A luta contra a fome no Lula 3, entre avanços e desafios
Sem carne nem verduras na geladeira, a fome ameaça o lar de Neide Fernandes. No Brasil, a insegurança alimentar ainda atinge milhões de brasileiros, apesar da luta intensificada pelo governo do presidente esquerdista Luiz Inácio Lula da Silva.
Fernandes, uma ex-caixa de 60 anos, vive com o marido e dois netos adolescentes em um minúsculo apartamento de dois cômodos em um hotel abandonado no centro do Rio de Janeiro.
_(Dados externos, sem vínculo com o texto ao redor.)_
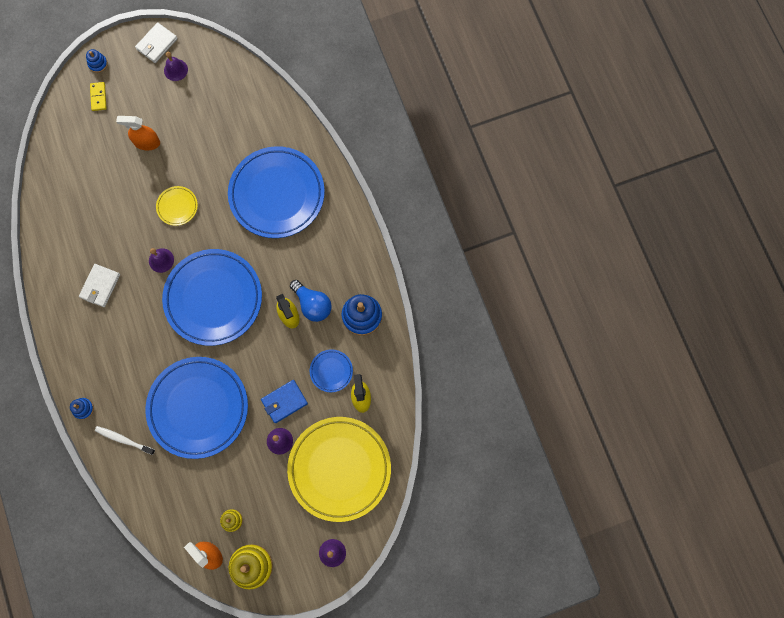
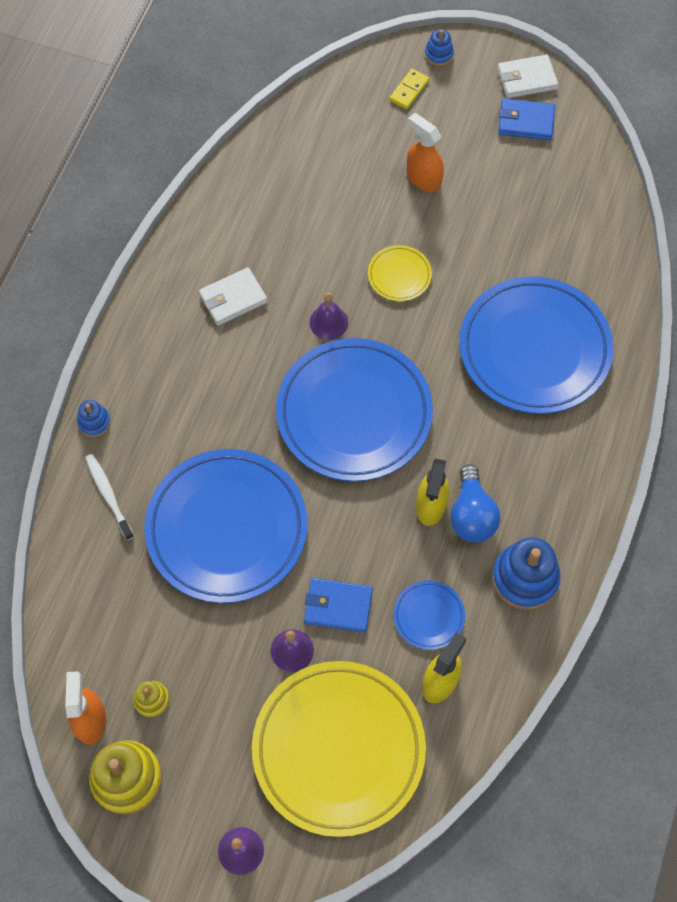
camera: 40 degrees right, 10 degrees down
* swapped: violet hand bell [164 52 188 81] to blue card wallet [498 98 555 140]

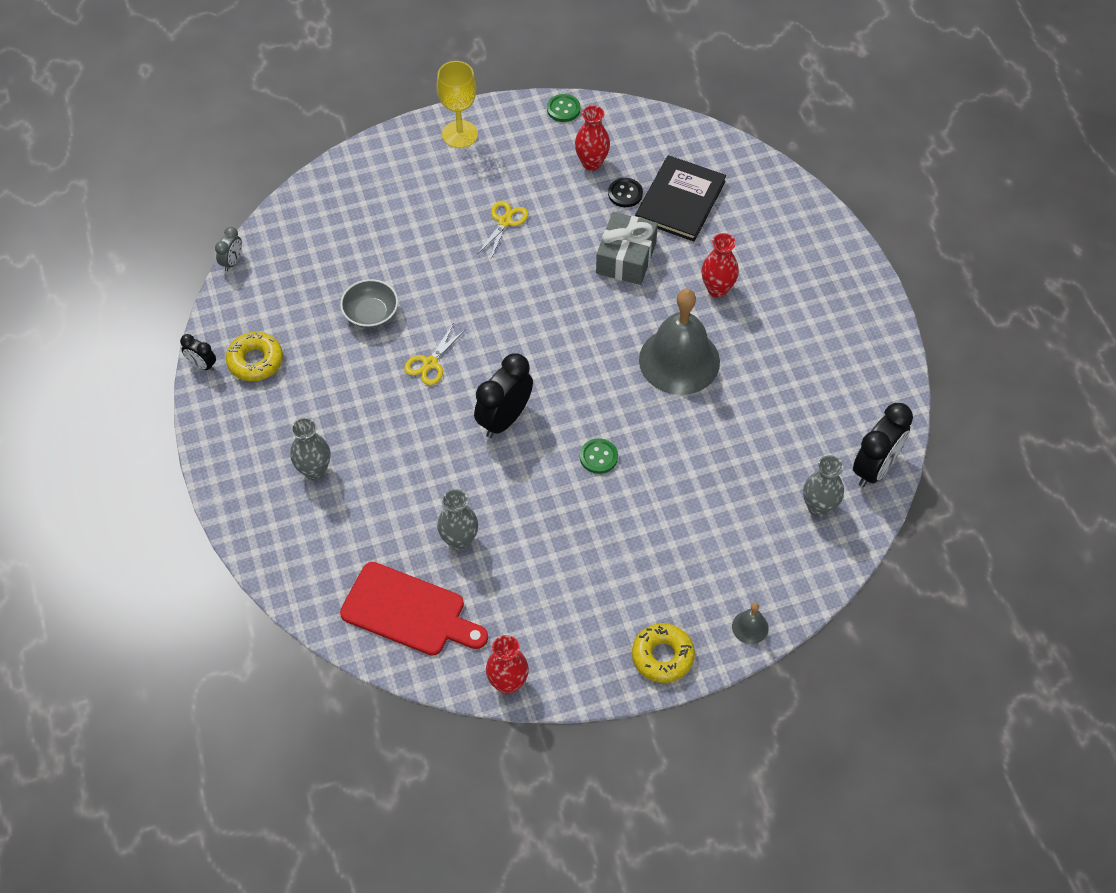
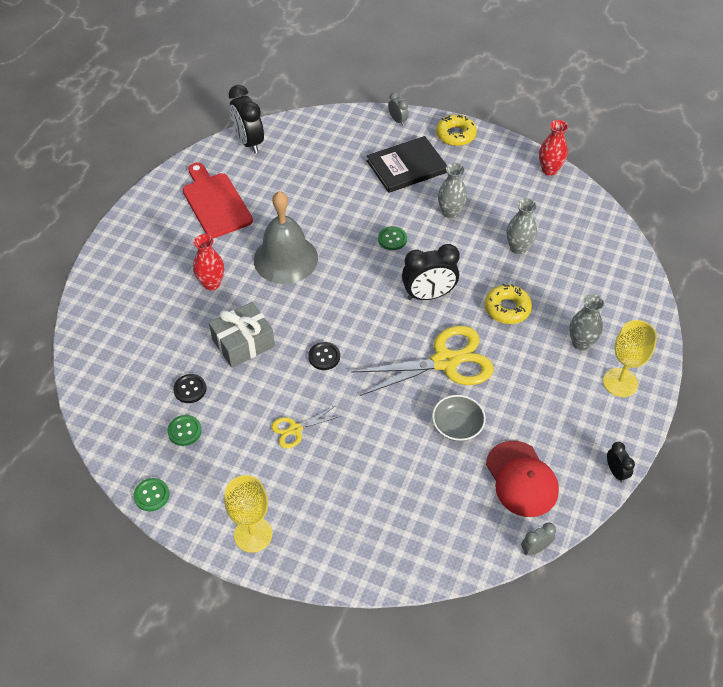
camera: 140 degrees left, 5 degrees down
* shifted: yellow donut [226 332 283 381] to [485 284 532 324]
* shifted: crimson chopping board [340 562 488 656] to [183 163 253 238]
* scaled: yellow pair of scissors [404 324 466 385] = [351 326 494 396] x2.09
* swapped: crimson vase [575 105 610 171] to leaf-green shirt button [167 415 202 446]
* shifted: jet-black book [635 155 726 241] to [367 136 447 193]
* swapped: grey hand bell [732 603 769 644] to grey bedside clock [388 92 409 126]
* shifted: grey vase [803 455 844 517] to [438 163 467 219]
* rotated: jet-black bedside clock [853 403 913 487] = [229 85 264 153] 105 degrees counterclockwise
* new: jet-black shirt button [308 342 340 370]
* new: crimson peaked cap [486 441 559 517]
* new: yellow wine glass [603 320 657 397]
Fios elétricos percorrem os estreitos e escuros corredores.
Além de reservas de arroz e feijão que conseguiu pela maior parte graças a doações, ela tem apenas cerca de 20 ovos, a proteína animal "mais barata" pela qual pode pagar.
"Não dá para fazer três refeições boas por dia", lamenta ela.
Sua família faz parte da lista de 40 milhões de brasileiros que sofrem de "insegurança alimentar" de uma população de 212 milhões de habitantes, segundo a ONU.
O problema pode parecer paradoxal para uma potência agrícola, mas a maior parte da produção nacional é voltada para a soja e o açúcar, para exportação, e não para itens básicos como arroz ou feijão.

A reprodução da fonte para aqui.